Procedural Terrain Generation

Generate realistic, infinite terrain using noise functions, erosion simulation, and biome systems that create believable natural landscapes.

Heightmap-Based Terrain

The most common approach to terrain generation uses a heightmap — a 2D grid where each cell stores an elevation value. Multiple layers of noise at different frequencies (octaves) are combined to create natural-looking terrain.

Noise Layering

LayerFrequencyAmplitudeCreates
ContinentalVery lowVery highMajor landmasses and ocean basins
MountainLowHighMountain ranges and valleys
HillMediumMediumRolling hills and ridges
DetailHighLowSmall bumps and surface variation

Erosion Simulation

Raw noise terrain looks alien and unrealistic. Erosion simulation transforms it into natural-looking landscapes by simulating water and thermal processes.

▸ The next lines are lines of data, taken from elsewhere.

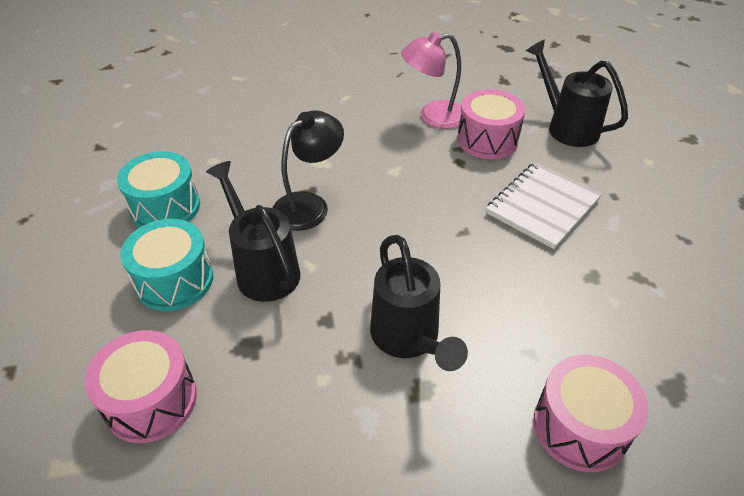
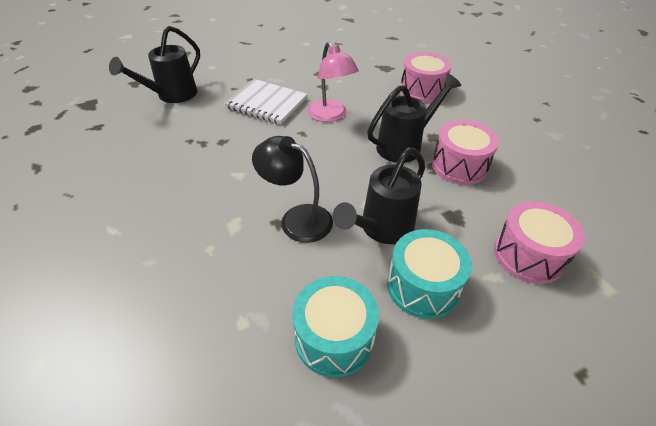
camera: 105 degrees left, 0 degrees up
(433, 116) = (154, 162): pink lamp -> pink lamp (330, 116)
(487, 140) = (191, 130): pink drum -> pink drum (459, 166)

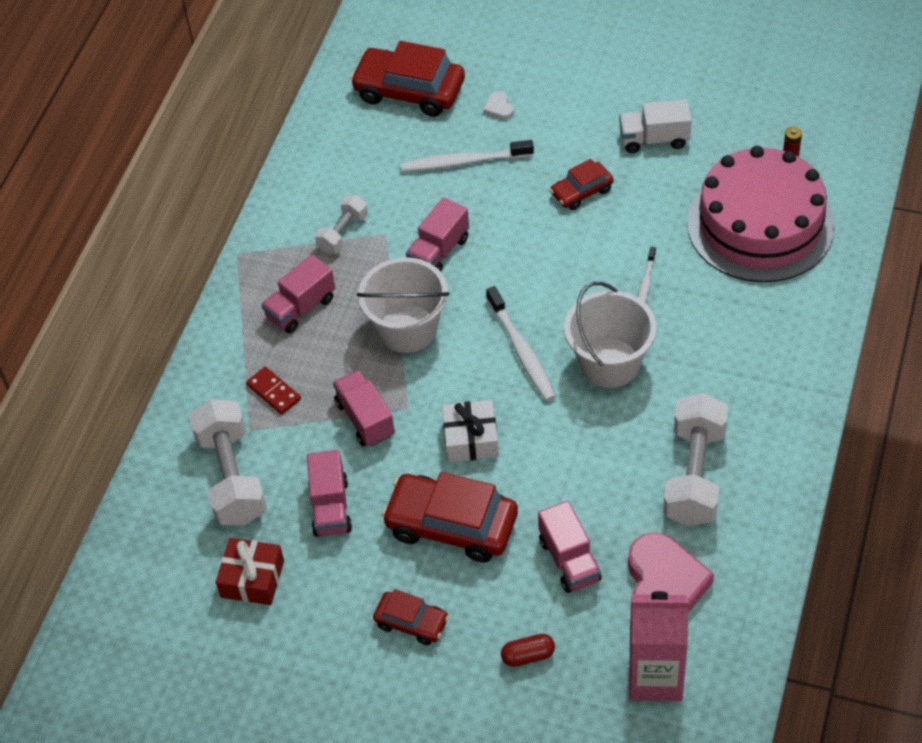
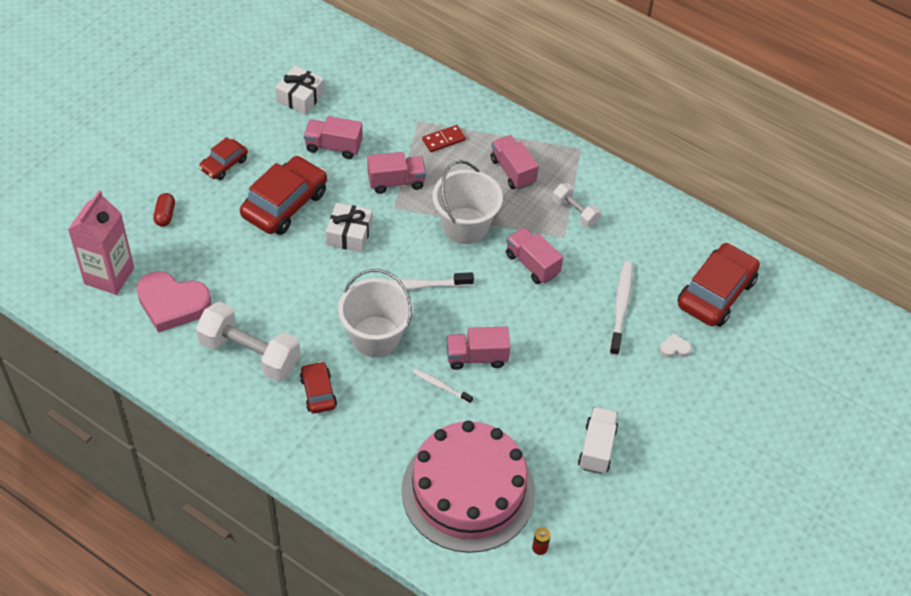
camera: 100 degrees right, 0 degrees up
(232, 477) = (383, 104): white dumbbell -> none
(252, 579) = (300, 97): red gift -> white gift
(569, 560) = (222, 258): pink truck -> pink truck (476, 357)
(581, 192) = (557, 375): red car -> red car (318, 392)

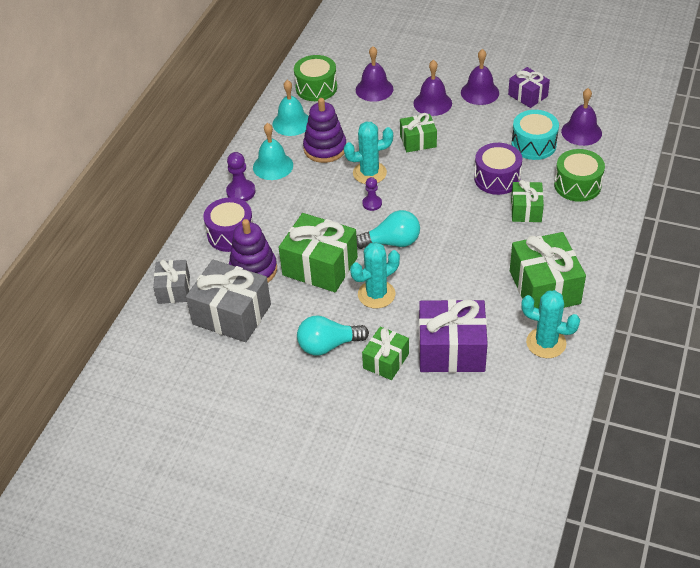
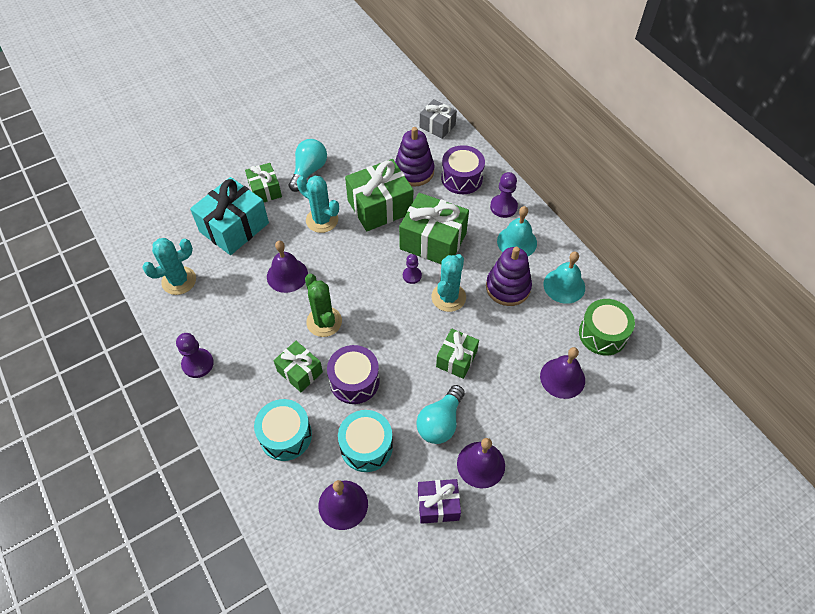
camera: 125 degrees right, 10 degrees up
(232, 314) = (385, 141): grey gift -> none
(376, 294) = (322, 220): turquoise cactus -> turquoise cactus turned 60 degrees counterclockwise
(392, 242) = (359, 260): turquoise light bulb -> turquoise light bulb (440, 422)
(432, 103) = (500, 410): purple bell -> purple bell (287, 275)
(451, 350) = (234, 227): purple gift -> turquoise gift
(471, 225) = (324, 322): none -> green cactus
(544, 287) = (219, 319): green gift -> green gift (433, 241)
(577, 185) = (285, 435): green drum -> turquoise drum
(593, 270) = (198, 364): none -> purple pawn

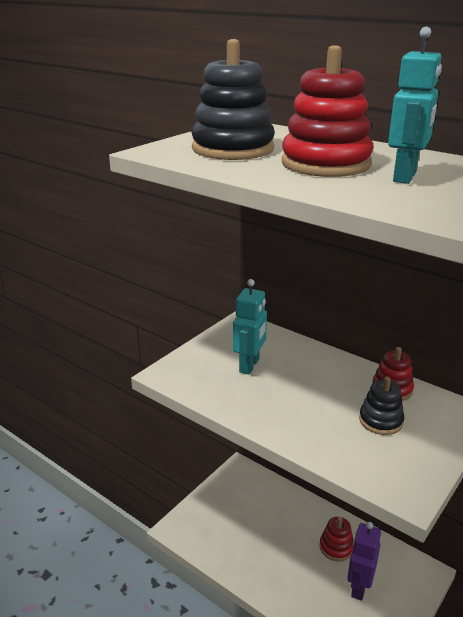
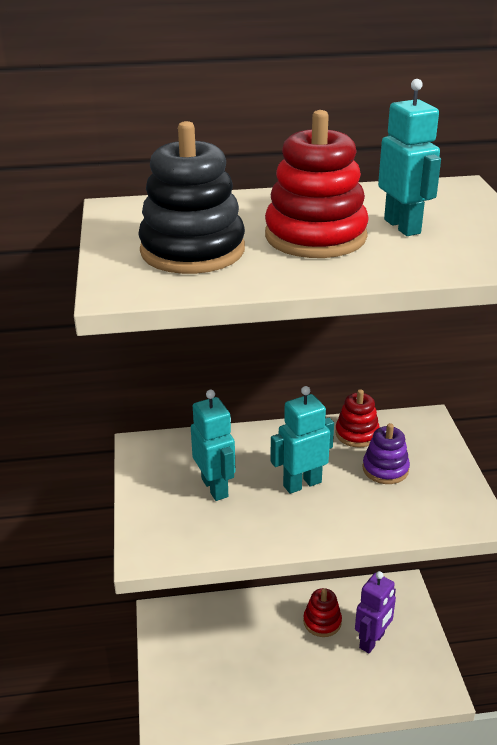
camera: 45 degrees left, 5 degrees up
(306, 394) = (302, 483): none -> turquoise robot
(359, 587) = (372, 641): purple robot -> purple robot turned 120 degrees counterclockwise
(380, 421) = (385, 469): black stacking toy -> purple stacking toy

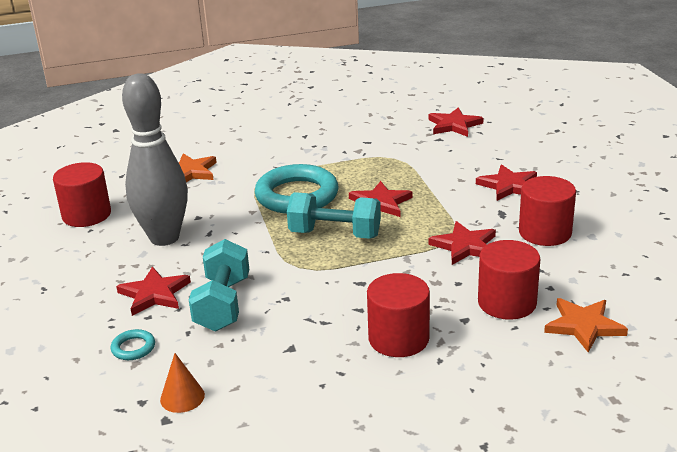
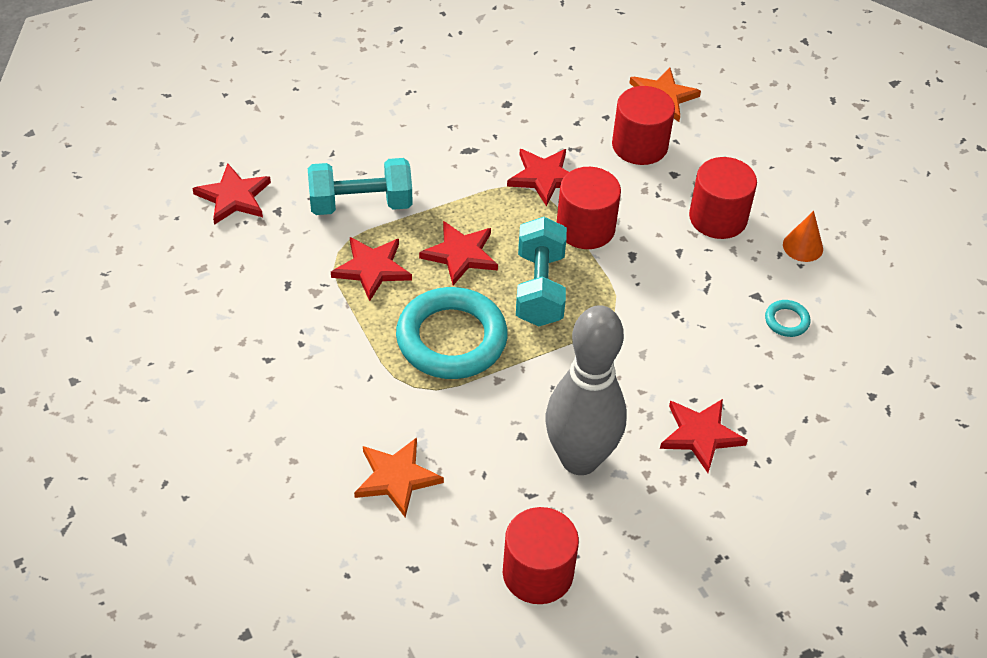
camera: 105 degrees left, 20 degrees up
(133, 348) = (799, 426): turquoise ring -> turquoise ring (786, 321)
(182, 397) = (855, 364): orange cone -> orange cone (803, 246)
(223, 304) = (702, 366): turquoise dumbbell -> turquoise dumbbell (360, 204)
(508, 186) = (404, 144): red star -> red star (372, 269)
(545, 232) = (505, 117): red cylinder -> red cylinder (585, 228)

  • Hydraulic erosion: Simulate water droplets flowing downhill, picking up sediment and depositing it. Creates river valleys, deltas, and realistic drainage patterns.
  • Thermal erosion: Material falls from steep slopes to shallow ones, creating talus slopes and softening sharp features.
  • Wind erosion: Simulate wind carrying particles, creating dunes and wearing down exposed surfaces.
Python - Hydraulic Erosion (Simplified)
def erode(heightmap, iterations=50000):
    for _ in range(iterations):
        # Random droplet starting position
        x = random.uniform(0, heightmap.shape[1] - 1)
        y = random.uniform(0, heightmap.shape[0] - 1)
        sediment = 0.0
        speed = 1.0
        water = 1.0

        for step in range(64):
            # Calculate gradient at current position
            gx, gy = compute_gradient(heightmap, x, y)

            # Move droplet downhill
            x -= gx
            y -= gy

            if out_of_bounds(heightmap, x, y):
                break

            # Calculate height difference
            h_new = sample(heightmap, x, y)
            h_diff = h_new - h_old

            # Deposit or erode
            if h_diff > 0:  # Going uphill
                deposit(heightmap, x, y, sediment)
            else:  # Going downhill
                erode_point(heightmap, x, y, -h_diff)

            water *= 0.99  # Evaporation
    return heightmap

Biome Distribution

Biomes are assigned based on elevation and moisture. Use a Whittaker diagram to map temperature/moisture combinations to biome types:

  • Low elevation + high moisture = Tropical rainforest
  • Low elevation + low moisture = Desert
  • High elevation + high moisture = Taiga/Snow
  • Medium elevation + medium moisture = Temperate forest

Infinite Terrain (Chunked Generation)

For open-world games, terrain is generated in chunks around the player. Since noise functions are deterministic and position-based, each chunk generates identically regardless of when it is created.

  • Load ring: Generate chunks within a radius around the player.
  • LOD levels: Nearby chunks get full resolution; distant chunks use lower resolution meshes.
  • Seamless borders: Because noise is continuous, chunk borders are automatically seamless.
  • Async generation: Generate chunks on background threads to avoid frame stutters.
Key takeaway: Realistic terrain comes from layered noise plus erosion simulation. Use multiple noise octaves for the base shape, apply hydraulic and thermal erosion for realism, and assign biomes based on elevation and moisture. Chunk-based systems enable infinite worlds.